Going into the design of HED, I wanted players to able to feel like they can do things and keep playing, even when it's not their turn, but I also wanted it to feel fair and strategic, not just arbitrary shenanigans like Munchkin. In HED it matters where you are in the dungeon, you can interact with other players, play cards, roll dice and earn resources even when it's not your turn, but you need to be in the right place for it.


At first the game was a bit simple and way more chaotic, players could do whatever, whenever, and while co-operation was encouraged, betrayal was more fun. And so, the design started to morph to lean into the chaos, which funny enough, made players more prone to co-operate and try to out-game the game.
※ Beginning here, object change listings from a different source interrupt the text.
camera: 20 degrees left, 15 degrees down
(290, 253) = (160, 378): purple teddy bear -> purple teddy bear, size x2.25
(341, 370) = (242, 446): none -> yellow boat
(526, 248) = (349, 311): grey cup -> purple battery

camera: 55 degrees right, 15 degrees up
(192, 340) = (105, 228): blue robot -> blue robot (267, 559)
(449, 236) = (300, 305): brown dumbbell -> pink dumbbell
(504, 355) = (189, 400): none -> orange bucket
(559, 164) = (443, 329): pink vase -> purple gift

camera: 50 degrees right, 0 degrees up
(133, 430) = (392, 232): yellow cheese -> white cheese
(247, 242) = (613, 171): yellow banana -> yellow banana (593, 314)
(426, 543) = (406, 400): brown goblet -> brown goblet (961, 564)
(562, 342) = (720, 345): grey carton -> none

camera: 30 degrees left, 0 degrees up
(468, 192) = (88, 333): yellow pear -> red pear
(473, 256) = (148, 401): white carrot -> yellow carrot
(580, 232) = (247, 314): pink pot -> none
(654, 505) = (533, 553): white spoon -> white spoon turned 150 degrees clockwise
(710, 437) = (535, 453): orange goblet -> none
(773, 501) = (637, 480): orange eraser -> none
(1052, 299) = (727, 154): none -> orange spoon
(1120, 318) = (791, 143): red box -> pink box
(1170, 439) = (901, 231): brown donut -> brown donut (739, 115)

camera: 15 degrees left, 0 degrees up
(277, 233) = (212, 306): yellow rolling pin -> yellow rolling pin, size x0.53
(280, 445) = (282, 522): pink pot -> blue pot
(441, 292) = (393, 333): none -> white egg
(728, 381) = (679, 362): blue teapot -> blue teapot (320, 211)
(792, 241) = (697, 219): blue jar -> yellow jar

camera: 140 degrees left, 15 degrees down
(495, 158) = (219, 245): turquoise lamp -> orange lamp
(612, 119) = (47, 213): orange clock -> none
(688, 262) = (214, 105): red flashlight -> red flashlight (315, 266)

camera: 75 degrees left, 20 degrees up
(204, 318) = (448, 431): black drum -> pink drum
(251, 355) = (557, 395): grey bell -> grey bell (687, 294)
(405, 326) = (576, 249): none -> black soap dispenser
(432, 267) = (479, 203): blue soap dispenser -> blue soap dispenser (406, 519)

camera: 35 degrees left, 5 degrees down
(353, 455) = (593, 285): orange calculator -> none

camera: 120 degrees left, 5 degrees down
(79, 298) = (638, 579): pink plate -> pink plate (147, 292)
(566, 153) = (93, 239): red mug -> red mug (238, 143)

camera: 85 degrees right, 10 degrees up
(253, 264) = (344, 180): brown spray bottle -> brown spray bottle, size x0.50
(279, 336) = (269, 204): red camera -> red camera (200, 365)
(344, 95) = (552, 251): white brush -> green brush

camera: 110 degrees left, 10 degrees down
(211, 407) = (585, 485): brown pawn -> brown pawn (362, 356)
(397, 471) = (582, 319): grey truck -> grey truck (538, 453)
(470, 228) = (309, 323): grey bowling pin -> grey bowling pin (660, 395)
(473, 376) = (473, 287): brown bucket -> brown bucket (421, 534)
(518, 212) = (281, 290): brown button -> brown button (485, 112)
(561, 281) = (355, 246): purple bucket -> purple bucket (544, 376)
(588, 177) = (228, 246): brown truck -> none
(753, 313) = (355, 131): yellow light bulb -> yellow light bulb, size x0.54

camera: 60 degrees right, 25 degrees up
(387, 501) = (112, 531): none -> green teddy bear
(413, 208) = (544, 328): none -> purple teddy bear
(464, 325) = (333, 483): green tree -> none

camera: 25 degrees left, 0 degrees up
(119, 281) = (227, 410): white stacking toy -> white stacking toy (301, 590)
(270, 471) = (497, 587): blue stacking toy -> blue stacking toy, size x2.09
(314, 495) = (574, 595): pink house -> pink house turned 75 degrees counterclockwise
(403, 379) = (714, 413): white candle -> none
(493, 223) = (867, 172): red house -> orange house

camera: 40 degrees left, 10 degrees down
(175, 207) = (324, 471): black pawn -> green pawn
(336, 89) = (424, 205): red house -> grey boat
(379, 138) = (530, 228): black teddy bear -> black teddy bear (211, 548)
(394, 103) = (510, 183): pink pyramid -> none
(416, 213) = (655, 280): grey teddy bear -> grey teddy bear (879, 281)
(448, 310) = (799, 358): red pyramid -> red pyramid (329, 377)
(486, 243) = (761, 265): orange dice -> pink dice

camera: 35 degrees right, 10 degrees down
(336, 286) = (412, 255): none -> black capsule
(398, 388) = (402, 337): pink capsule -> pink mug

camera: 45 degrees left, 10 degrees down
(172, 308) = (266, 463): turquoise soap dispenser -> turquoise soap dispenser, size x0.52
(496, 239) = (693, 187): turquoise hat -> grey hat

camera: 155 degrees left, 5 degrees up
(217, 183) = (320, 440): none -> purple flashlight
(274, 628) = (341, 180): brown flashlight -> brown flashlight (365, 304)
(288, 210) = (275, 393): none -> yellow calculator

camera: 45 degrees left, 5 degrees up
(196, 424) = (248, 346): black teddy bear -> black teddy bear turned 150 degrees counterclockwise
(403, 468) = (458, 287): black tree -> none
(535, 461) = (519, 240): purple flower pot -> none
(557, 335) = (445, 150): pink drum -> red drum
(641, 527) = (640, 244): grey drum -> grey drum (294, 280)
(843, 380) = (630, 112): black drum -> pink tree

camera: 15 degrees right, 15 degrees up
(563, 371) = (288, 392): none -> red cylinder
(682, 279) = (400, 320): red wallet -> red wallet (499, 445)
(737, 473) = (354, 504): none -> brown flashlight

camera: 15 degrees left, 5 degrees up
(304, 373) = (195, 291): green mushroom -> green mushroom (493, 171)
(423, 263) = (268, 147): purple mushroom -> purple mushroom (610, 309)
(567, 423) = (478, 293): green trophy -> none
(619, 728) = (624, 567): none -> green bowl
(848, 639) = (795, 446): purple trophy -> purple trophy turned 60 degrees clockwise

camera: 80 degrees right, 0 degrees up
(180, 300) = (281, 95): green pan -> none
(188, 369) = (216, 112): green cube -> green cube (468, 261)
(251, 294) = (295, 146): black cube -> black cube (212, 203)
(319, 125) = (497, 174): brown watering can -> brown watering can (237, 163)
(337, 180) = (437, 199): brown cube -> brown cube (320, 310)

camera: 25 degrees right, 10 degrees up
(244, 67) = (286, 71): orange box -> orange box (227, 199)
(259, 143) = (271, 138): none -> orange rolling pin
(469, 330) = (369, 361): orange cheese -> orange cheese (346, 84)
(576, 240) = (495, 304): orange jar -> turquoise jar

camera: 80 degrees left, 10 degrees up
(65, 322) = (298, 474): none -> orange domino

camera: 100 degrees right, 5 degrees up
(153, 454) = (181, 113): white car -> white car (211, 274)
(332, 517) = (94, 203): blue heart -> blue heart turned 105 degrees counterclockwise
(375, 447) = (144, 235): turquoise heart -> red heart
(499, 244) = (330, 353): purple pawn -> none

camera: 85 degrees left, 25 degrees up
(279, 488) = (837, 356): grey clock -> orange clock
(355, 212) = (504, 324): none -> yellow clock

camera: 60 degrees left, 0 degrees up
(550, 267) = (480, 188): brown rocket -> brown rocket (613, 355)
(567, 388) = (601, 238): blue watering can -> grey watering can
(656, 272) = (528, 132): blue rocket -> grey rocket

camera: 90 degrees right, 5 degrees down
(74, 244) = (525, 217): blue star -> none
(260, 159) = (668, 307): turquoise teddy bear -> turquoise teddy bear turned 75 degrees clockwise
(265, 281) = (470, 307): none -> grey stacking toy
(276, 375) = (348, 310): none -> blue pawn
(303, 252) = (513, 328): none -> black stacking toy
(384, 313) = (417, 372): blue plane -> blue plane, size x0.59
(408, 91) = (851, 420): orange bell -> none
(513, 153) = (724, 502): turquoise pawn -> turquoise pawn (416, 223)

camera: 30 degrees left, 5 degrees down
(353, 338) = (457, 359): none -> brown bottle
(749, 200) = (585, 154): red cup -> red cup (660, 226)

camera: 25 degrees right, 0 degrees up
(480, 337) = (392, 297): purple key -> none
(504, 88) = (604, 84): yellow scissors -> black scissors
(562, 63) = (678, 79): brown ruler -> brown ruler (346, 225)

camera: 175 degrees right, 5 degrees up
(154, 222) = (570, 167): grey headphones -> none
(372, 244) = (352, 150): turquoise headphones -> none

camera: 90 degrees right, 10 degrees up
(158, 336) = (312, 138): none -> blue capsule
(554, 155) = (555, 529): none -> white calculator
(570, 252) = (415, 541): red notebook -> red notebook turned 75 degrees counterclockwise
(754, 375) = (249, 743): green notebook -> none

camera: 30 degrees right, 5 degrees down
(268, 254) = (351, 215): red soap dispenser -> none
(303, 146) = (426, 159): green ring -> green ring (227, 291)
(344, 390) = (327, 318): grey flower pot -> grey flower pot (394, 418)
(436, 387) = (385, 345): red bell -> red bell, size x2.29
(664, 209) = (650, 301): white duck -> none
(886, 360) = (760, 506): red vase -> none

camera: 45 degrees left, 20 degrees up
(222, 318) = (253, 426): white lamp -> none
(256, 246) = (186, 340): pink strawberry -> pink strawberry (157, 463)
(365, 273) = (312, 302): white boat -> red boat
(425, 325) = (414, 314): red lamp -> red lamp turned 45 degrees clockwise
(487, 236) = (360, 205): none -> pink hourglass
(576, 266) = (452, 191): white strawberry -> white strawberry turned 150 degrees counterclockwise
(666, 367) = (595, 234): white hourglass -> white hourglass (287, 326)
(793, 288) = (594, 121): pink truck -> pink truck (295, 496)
I was close to finding the Mario Party formula.


The base for monsters that we would add and print to play more
The base for monsters that we would add and print to play more

Eventually thanks to many years of playing with family and friends and iterating on these ideas, the project started taking shape and be more defined. Even more fun. The cousins who helped test the game would randomly tell me "hey, can we play Endless Dungeons?" at family gatherings, and with a mix of printed cards and scribbled on paper cutouts, we would be playing in mere minutes.


It was that sense of being able to quickly take out a game and start playing that makes it extra fun, if there was someone new who hadn't played before, it didn't take long to explain the game and the mere idea of being able to work together made them feel more welcomed. It was this type of small details that I felt really mattered, a game might be really fun to play, but if it's not easy to pick up or set up, most of the times you'll prefer to do something else.


6 years into the dungeons


And so, here we are now, after 6 years of fine tuning and play testing behind close doors - 4 of those years trying to find the right art style for the game - I finally see the light at the end of the tunnel for HED. What started just as a fun passion project, has now turned into something that could be bigger than I ever imagined.


Progression of the art style and designs for monster cards
Progression of the art style and designs for monster cards

It's been so long since the game first came to shape that Amplitude Studios beat me to the punch and coined the Endless Dungeon name. 5 years of nothing named Endless Dungeons... still, I can't be mad, just look at the amazing game they made.


But what's another little pivot for the game? I do like Heroes of the Endless Dungeons more - thanks to my girlfriend for coming up with the work around - and it highlights the feeling that I wanted for the game. I wanted the game to be not just about the dungeons and exploring, and the monsters, but about the player interactions and the self imposed challenges. It's all about the Heroes that enter the dungeon.



Wow... such a poetic ending. Sure would be sad if someone ruined it by calling it out.


Thanks for reading through this and wanting to learn a bit more about the birth of HED. Let me know if you'd be interested in knowing more in-depth stuff about the actual design process.